Playing a piece of music audio at a slower speed would lower its pitch (frequency). Is there a tool and theory to slow down the song playing while keep the frequency the same? I suppose one can do windowed Fourier transform or wavelet transform. It seems one have to either pre-select the window size or dynamically choose the wavelet basis.

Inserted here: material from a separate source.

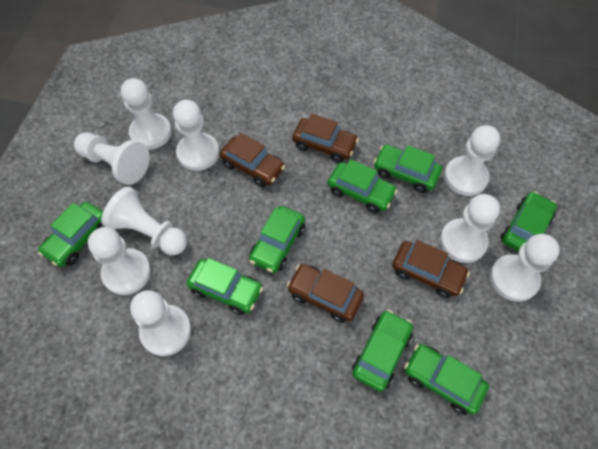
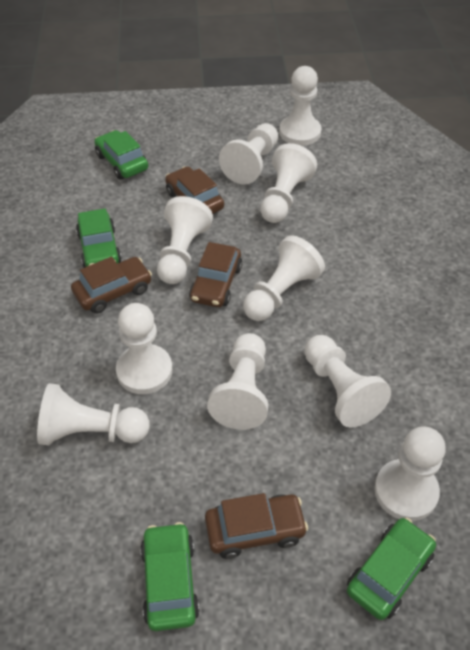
green car: 8 -> 4
white pawn: 9 -> 10

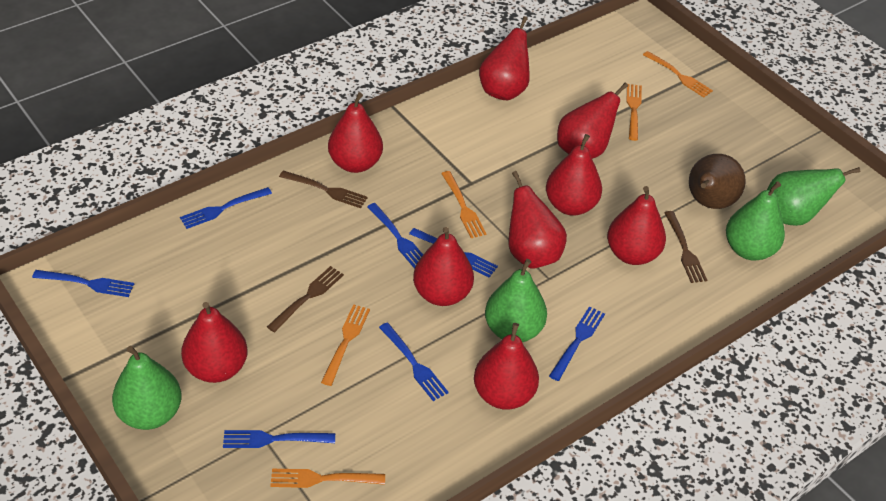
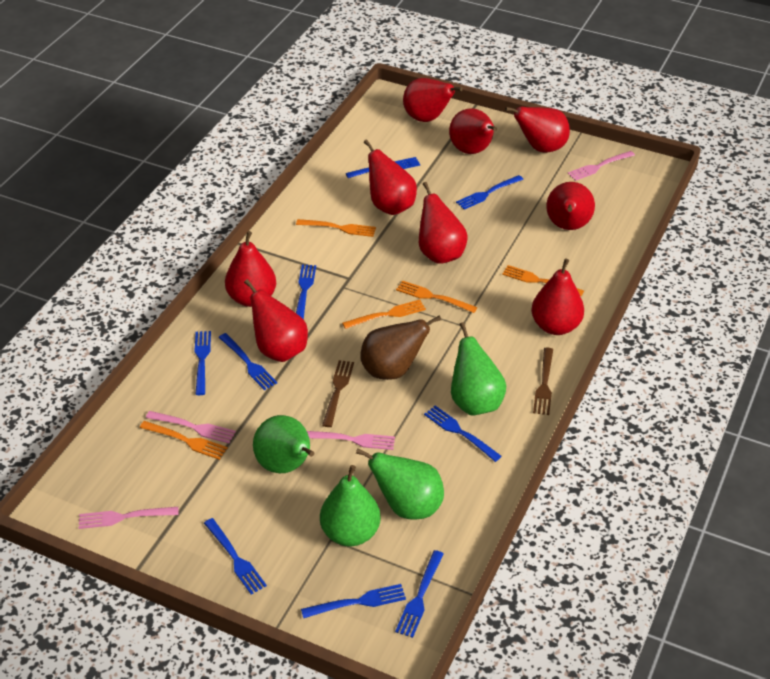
blue fork: 7 -> 9
brown fork: 3 -> 2
pink fork: 0 -> 4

Is there any specific and detailed theory and application for doing that?
Answer
Yeah some of us can do it, you can speed up or slow down without affect the pitch, some guys call this applications of Time Stretch, there different ways to do it, you can do in frequency domain or time domain, you will need choose what is best for you, you will find some advantages and disadvantages of each.
Time Domain:
In Time Domain you can try some techniques like:
- TDHS(Time domain Harmonic Sacaling)
- SOLA (Synchronous Overlap Add)
- PSOLA(Pitch Synchronous Overlap Add)
- WSOLA(Waveform Similarity Overlap Add)
Pros: Is fast, some algorithms are easy to understand, good quality in monophonic sounds.
Cons: Generally you'll need a very nice pitch track to splice in the right position, it is hard to do :-(, so if your pitch track fails or not work in Poliphonic sounds this algorithms will give a lot of glitches/artifacts in the output sound.
Frequency Domain:
All time stretch that i know in frequency domain are based in phase vocoder techniques.
Pros: Will work in polyphonic or monophonic sounds.
Cons: Can be painful understand all the math, implementation is a bit hard, is not so fast like time domain codes, for voice i prefer time domain results, some tricks to improve the result of the standard phase vocoder are not shared.
I can say that the window and the hop size are one of the key for the phase vocoder quality, generally we choose 4x overlap to resynthesis, one hann window of size 4096 is enough for my ears (of course if u have processing power for this sizes), the standard phase vocoder can add some reverberant effetcts, to try avoid this kind of problems you maybe need lock the phase.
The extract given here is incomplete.